Dans le quartier lausannois des Mousquines, j’avais connu une anguleuse Mlle Silette à chignon blanc et yeux verts, qui possédait un téléphone mural datant des années vingt. Mosaïqué d’acajou et de bois de santal pour la coque; d’ivoire véritable pour la touche d’appel, il était en forme de violon! Il embaumait l’époque où, rue Chaucrau, sa famille avait un magasin de produits coloniaux. Cet appareil antédiluvien restait utilisable, tout en se laissant moirer d’une patine qui l’enjolivait de plus en plus. Il était muni d’un cornet acoustique en métal, appelé diaphone, où les réfringences de l’automne faisaient rutiler les érables du parc Mon Repos. Moins «performant» que les smartphones (qui finissent en vrac dans des bennes) je gage qu’il leur a survécu. Sa beauté l’a rendu «irrécupérable». Un peu immortel.

 

 

 

 

01/11/2011

Déprime urbaine et émotions joratoises

Après un octobre qui fut resplendissant comme l’intérieur d’une cathédrale illuminée, nous voici au seuil d’une baraque lugubre au paillasson moisi. Novembre a la réputation d’être le mois le plus déprimant de l’année: déjà qu’il s’amorce dans un décor de cimetière et des parfums de bruyère, de glèbe noire et de pluie, il entend se complaire dans sa grisaille légendaire jusqu’à la Saint-André, qui est son dernier jour. Durant deux quinzaines interminables, c’est le paysage urbain qu’il s’évertue surtout à enlaidir. Il en efface les carnations heureuses pour le réduire à un tableau sec et anguleux, crayonné au brou de noix et que n’aurait pas désavoué Bernard Buffet. Nos rues les plus pimpantes de Lausanne ou Vevey finiraient par ressembler aux banlieues de Birmingham, voire de Gdansk…

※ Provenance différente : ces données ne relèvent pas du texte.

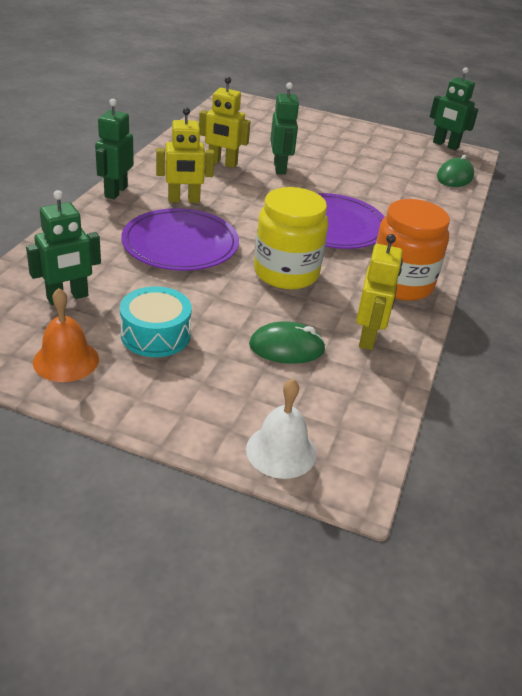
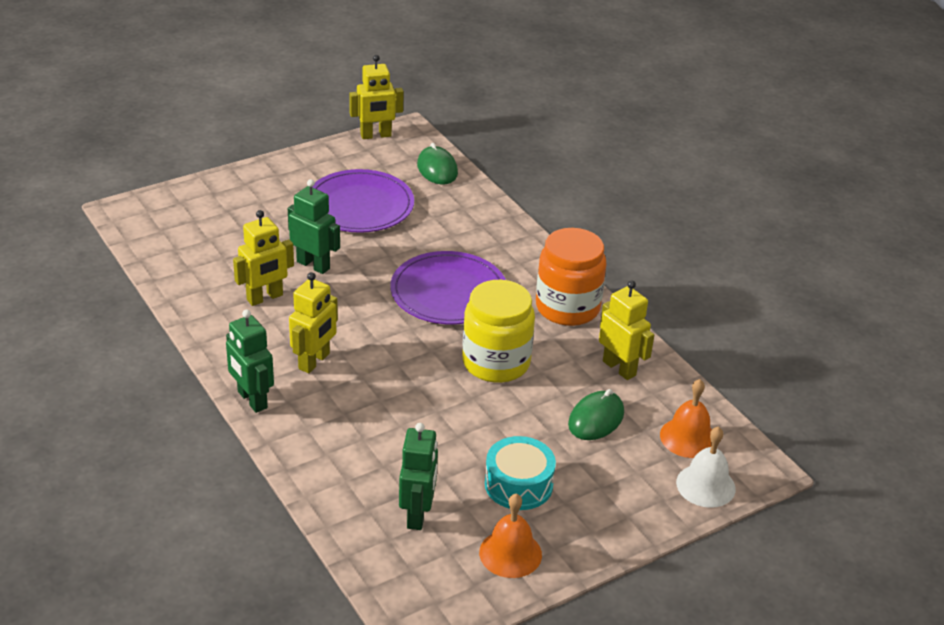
camera: 50 degrees left, 0 degrees up
(180, 244) = (392, 403): purple plate -> purple plate (359, 206)
(333, 413) = (688, 437): none -> orange bell
(445, 145) = (376, 135): green robot -> yellow robot

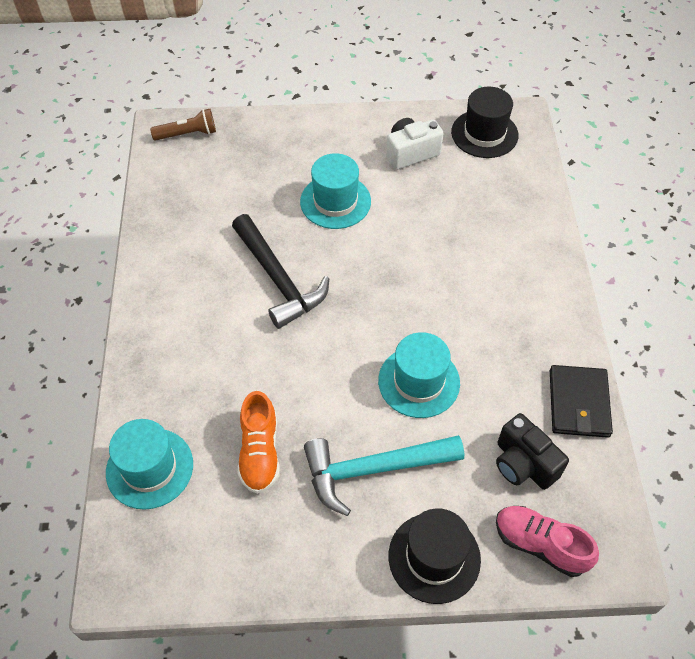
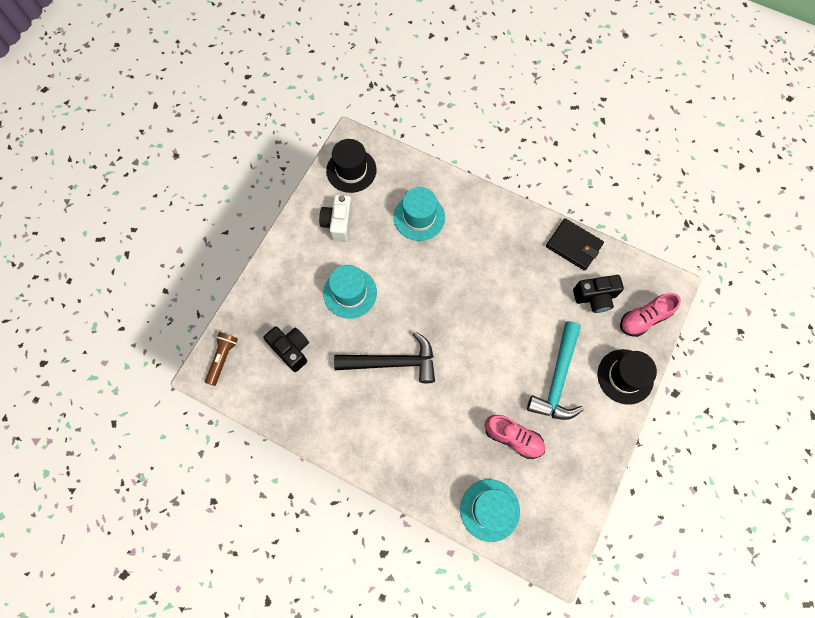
camera: 60 degrees left, 15 degrees up
(233, 183) = (291, 349): none -> black camera
(260, 452) = (513, 438): orange shoe -> pink shoe
(419, 382) = (514, 321): turquoise hat -> turquoise hat (419, 217)

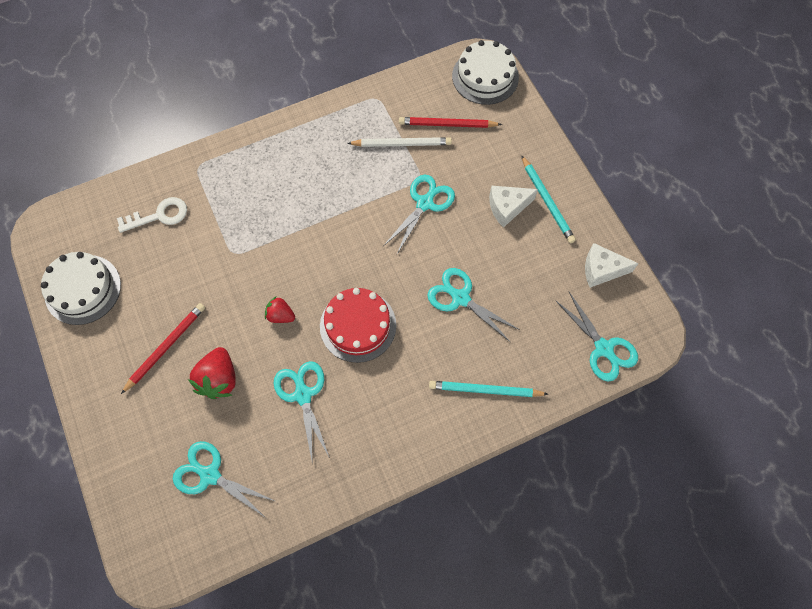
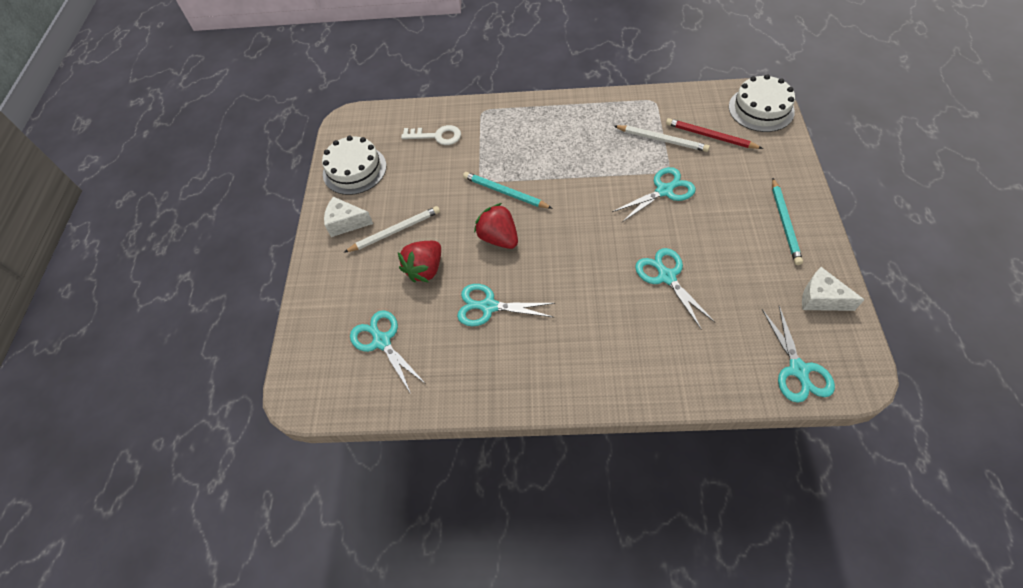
camera: 30 degrees right, 10 degrees down
(166, 347) = (395, 231): red pencil -> white pencil
(280, 315) = (498, 238): red strawberry -> red strawberry, size x1.66
(303, 395) = (489, 306): turquoise scissors -> turquoise scissors turned 90 degrees counterclockwise
(358, 325) = (562, 268): red cake -> none
(485, 390) = (659, 363): turquoise pencil -> turquoise pencil (505, 192)
(507, 207) = (742, 217): white cheese -> white cheese (346, 223)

Bref, novembre est un éteignoir d’église, pareil à celui que je posais sur les chandelles au temps où j’étais servant de messe en surplus blanc, à la paroisse de Saint-Maurice, de Pully. En sortant du sanctuaire, les choristes de Monsieur Henri Jaton affrontaient un tourbillon de feuilles d’érable soulevé par la bise et se remettaient à l’unisson, cette fois en éternuant.

Je me souviens tout autant du trouble voluptueux de Jacques Chessex, quand l’humidité de la Saint-Martin (le onze du mois) s’emparait de son village de Ropraz. Une bruine hamlétienne, un rien léchée de soleil, faisait scintiller les tombes du cimetière - où l’écrivain repose depuis octobre 2009. Il levait son nez dans le froid et m’indiquait d’une main dansante l’échine des Alpes vaudoises et valaisannes, qu’une éclaircie soudaine dégageait: «A Lausanne je me sens dans un hameau. Au pied de ces montagnes, on respire le cœur de l’Europe!»

Dans ce Jorat, qui fleure fort le terrier du lièvre et la trompette-de-la-mort, il existe donc un novembre «respirable», grisant, universel. Son ciel européen aux reflets améthyste, plus mauves que gris, vire parfois au purpurin des robes cardinalices. On l’hume religieusement jusqu’à en transir ses narines et tout son corps.

 Pour se réchauffer, on savourera la fondue onctueuse du Café de la Poste de Ropraz. Chez Alain Gilliéron. Un pote intime du grand Jacques; un gracieux qui adore aussi Chopin.